For decades Evie carried an official looking backseat driver’s license in her pocketbook. That came in handy in the latter years of their marriage. Suffering from macular degeneration, she was unable to drive while her husband’s short-term memory loss made it hard for him to remember where he was going or how to get back home. At that point and for the next while, before moving into assisted living, they navigated the streets of Bisbee, with him at the wheel and with her using that still-valid backseat driver’s license to tell him where to turn.
Evie had a marvelous sense of humor, and she was a tomboy at heart. At age 76, in the aftermath of their 50th wedding anniversary celebration, there was a family picnic in the Wonderland of Rocks. Soon, everyone was astonished to see Evie climbing trees with the grandkids. And, despite her “lack of “formal education,” she could whip out NYTimes Crossword Puzzles well into her eighties—something her English major daughter has NEVER been able to do.
Evie was never a complainer. Her head was always filled with a catalog of lyrics, and she filled her children’s lives with songs they sang in four-part harmony.
In the aftermath of her husband’s sudden death, however, Evie seemed to undergo a personality transplant. This once cheerful, hardworking, incredibly kind woman became mean spirited and manipulative. And the now no-longer young woman couldn’t help but wonder what had happened to the loving mother who eventually really had become her sister.
It took years for the daughter to understand that, at the end of her life, it’s likely her mother was dealing with an undiagnosed case of dementia which accounted for that disturbing change in personality.
That realization gave the once arrogant and no-longer young woman the chance to let go of those troubling and hurtful more recent memories of her mother and take back the much happier and carefree ones from days gone by.
I hope you’ll forgive my sharing this pean to Evie in honor of Mother’s Day. It’s the least I can do in her honor.
PS: Thanks to my loyal DTR paperback readers, Blessing of the Lost Girls is #5 on this week’s NYTimes bestseller list.
In the past year, I have been thinking about my mother and all the mothers who were 16 on VE Day. Mothers who didn’t have formal college educations, who made it very clear that their daughters would have an education. Those women are still a part of the Silent, Greatest Generation. Thank you for the Ode to Evie.
What a wonderful tribute to your mother. It also reminded me of my mom. And , it brought many tears to my eyes to. We ve been a fan of yours for years, have all your books, and can t wait for the next one.
Congratulations on the high ratings on Blessings of the lost girls.
I love your posts. Your Mom was wonderful as long as she could be ?
So pleased you kept writing. I love all your books and hope to see you again some time.

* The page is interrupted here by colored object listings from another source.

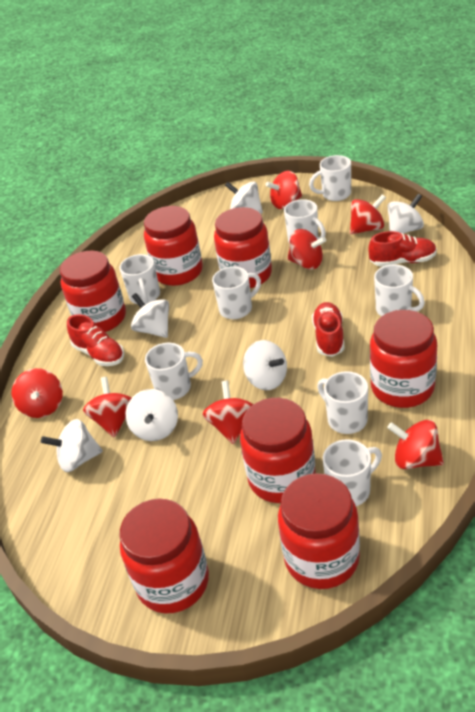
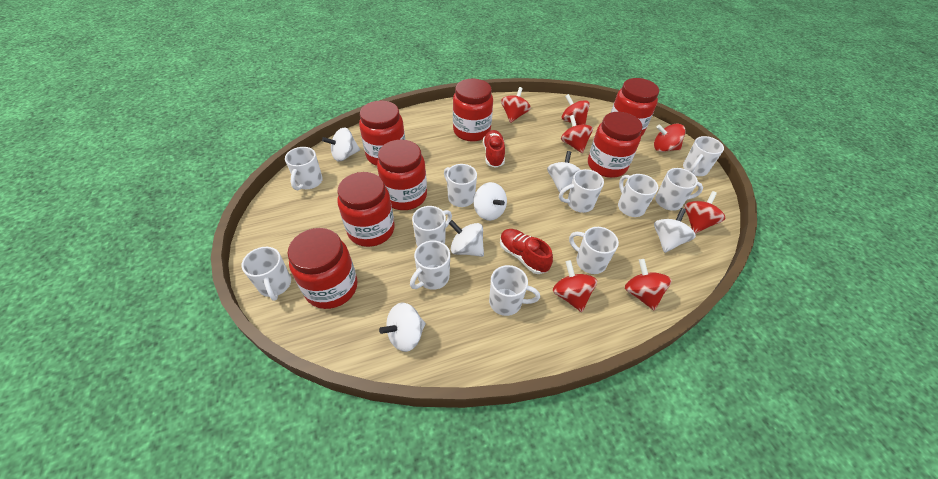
red shoe: 3 -> 2
white mug: 8 -> 11

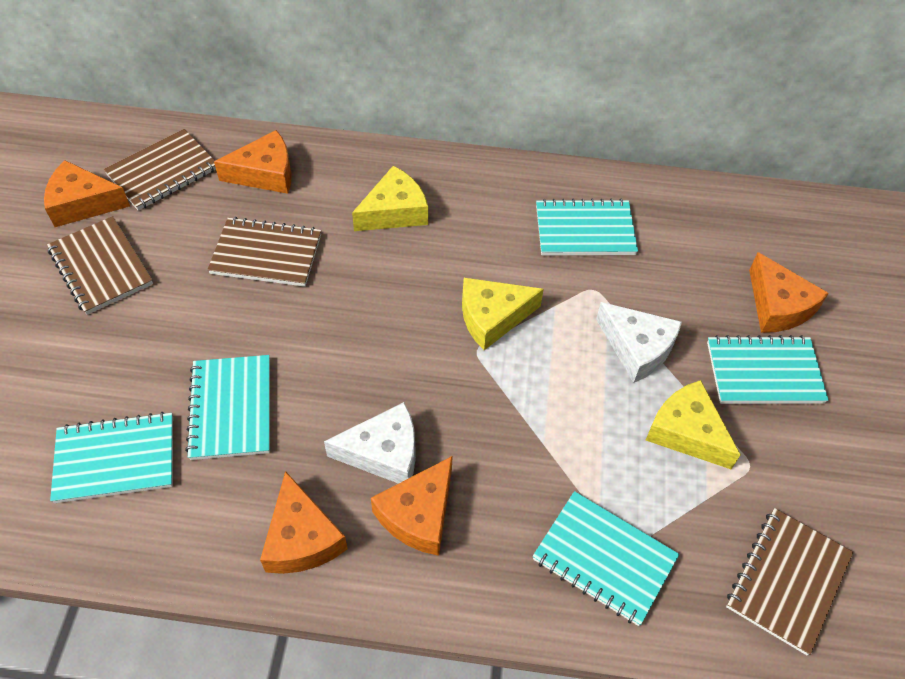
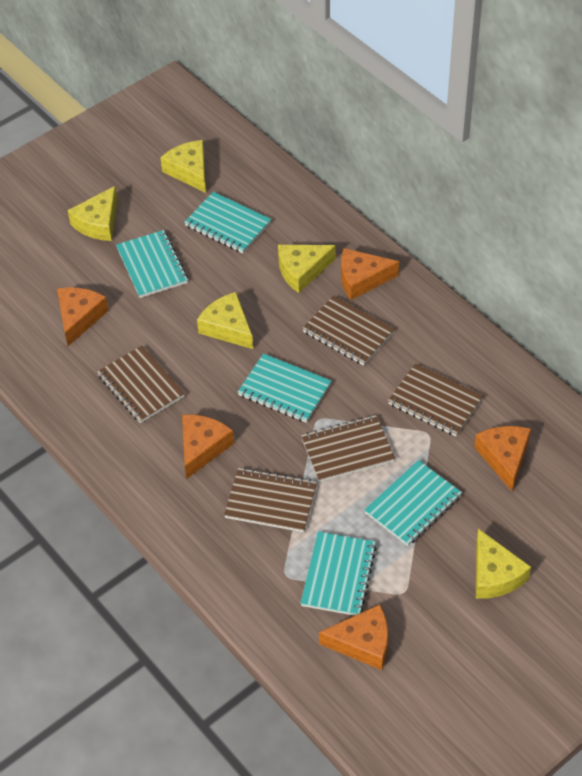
brown notebook: 4 -> 5
white cheese: 2 -> 0
yellow cheese: 3 -> 5

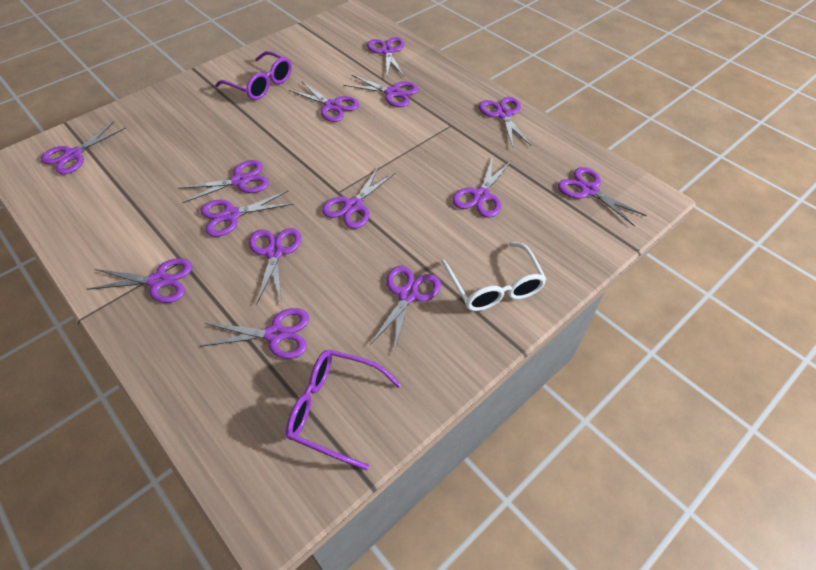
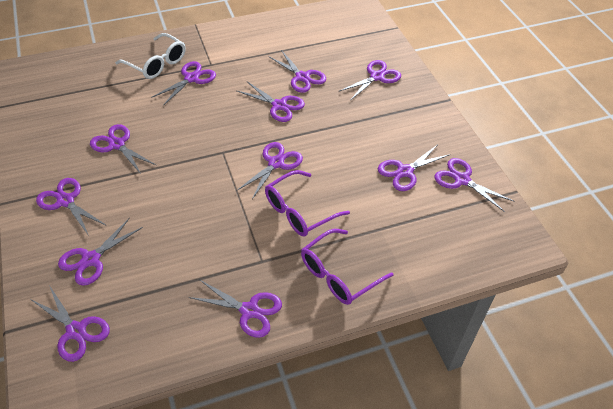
purple scissors: 14 -> 12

I enjoyed your tribute to your mother. It brought tears to my eyes when I remembered my own mother, she passed when I was 41, she was 70. I miss her all the time and remember her talents for sewing, knitting and cooking. I guess I took it for granted all the many clothes she made me including costumes for my dance recitals. I will pray for my mom in Heaven this mother’s day and hope she knows how much I love and miss her.